O relatório do governo também mostrou que o índice de preços ao consumidor subiu 1,2% de fevereiro a março, ante um aumento de 0,8% de janeiro a fevereiro.

O índice de gasolina subiu 18,3% em março e representou mais da metade do aumento mensal de todos os itens. O índice alimentar subiu 1,0%.

Foi a primeira apuração de inflação que incluiu um mês inteiro do impacto da crise na Ucrânia, que turvou significativamente a perspectiva global. A Rússia é um dos maiores exportadores mundiais de energia, e a Rússia e a Ucrânia são grandes fornecedoras de trigo e outros grãos.

As sanções dos EUA e seus aliados contra a economia russa afetaram parcialmente os mercados globais de alimentos e energia.

A nova escalada dos preços da energia levou a um aumento dos custos de transporte para o envio de mercadorias e componentes em toda a economia, o que, por sua vez, tem contribuído para preços mais altos para os consumidores.

A disparada da inflação reforça as expectativas de que a Federal Reserve (Fed) aumentará as taxas de juros agressivamente nos próximos meses. Os mercados financeiros agora preveem aumentos muito mais acentuados das taxas este ano do que as autoridades do Fed haviam indicado no mês passado.

O Fed também poderá começar a reduzir o tamanho de seu balanço já em maio, com autoridades sinalizando seu apoio a um limite mensal de 95 bilhões de dólares, um ritmo muito mais rápido de queda nas participações em títulos do que no período 2017-19.

A Secretária de Imprensa da Casa Branca, Jen Psaki, acusou Putin pelo aumento dos preços.

Mas o Senador Joe Manchin, do Partido Democrata, disse que "o Federal Reserve e a administração Biden falharam em agir rápido o suficiente, e os dados de hoje são um instantâneo no tempo das consequências que estão sendo sentidas em todo o país".

Ele acrescentou que foi um "desserviço ao povo americano agir como se a inflação fosse um novo fenômeno".

Em uma nota de 29 de abril de 2021, James Knightley, economista-chefe do ING, escreveu que a escassez de capacidade de oferta nos EUA na época poderia ser um sinal de que "as pressões inflacionárias podem ser mais sustentadas do que o Fed está publicamente admitindo".

No mês seguinte, Marko Kolanovic, estrategista-chefe de mercados globais do JPMorgan, escreveu um artigo apontando que a inflação americana seria persistente.

Em novembro de 2021, o Ministro da Economia Paulo Guedes alertou que a inflação não seria transitória.

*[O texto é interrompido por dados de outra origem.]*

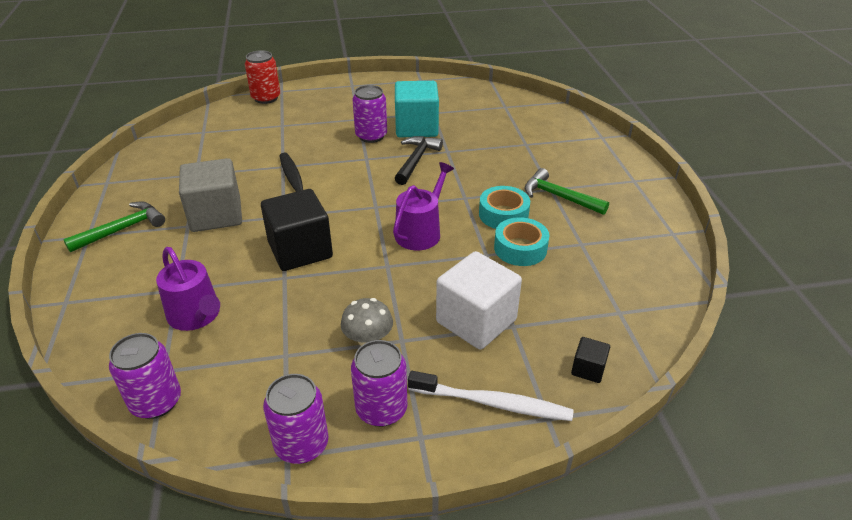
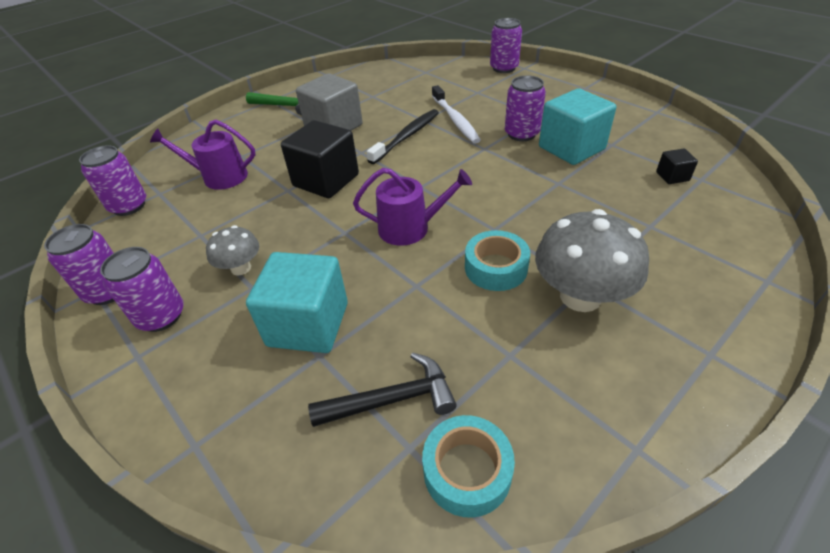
camera: 60 degrees right, 5 degrees up
(196, 315) = (219, 177): purple watering can -> purple watering can turned 75 degrees clockwise
(266, 98) = (504, 68): red can -> purple can
(416, 160) = (517, 173): black hammer -> black hammer (392, 399)
(476, 321) = (308, 324): white cube -> turquoise cube
(493, 403) = (198, 389): white toothbrush -> white toothbrush (455, 120)
(520, 248) = (450, 306): turquoise tape -> turquoise tape (467, 471)
(559, 197) = (580, 296): green hammer -> grey mushroom
(588, 369) = (287, 454): black cube -> black cube (672, 176)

Em janeiro de 2022, Guedes defendeu sua visão sobre a crescente ameaça da inflação e o efeito duradouro sobre o Ocidente na videoconferência Perspectivas Econômicas Globais, promovida pelo Fórum Econômico Mundial (WEF).

O moderador do painel, Geoff Cutmore, jornalista financeiro inglês da CNBC Europe em Londres, se surpreendeu com a posição clara de Guedes, oposta à narrativa das autoridades monetárias dos Estados Unidos e da União Europeia.

Manchin, que bloqueou os amplos planos de gastos sociais de Biden, alegando que eles eram inflacionários, disse que trazer os preços "sob controle exigirá uma ação mais agressiva" do Fed, bem como uma mudança na política energética no Capitólio.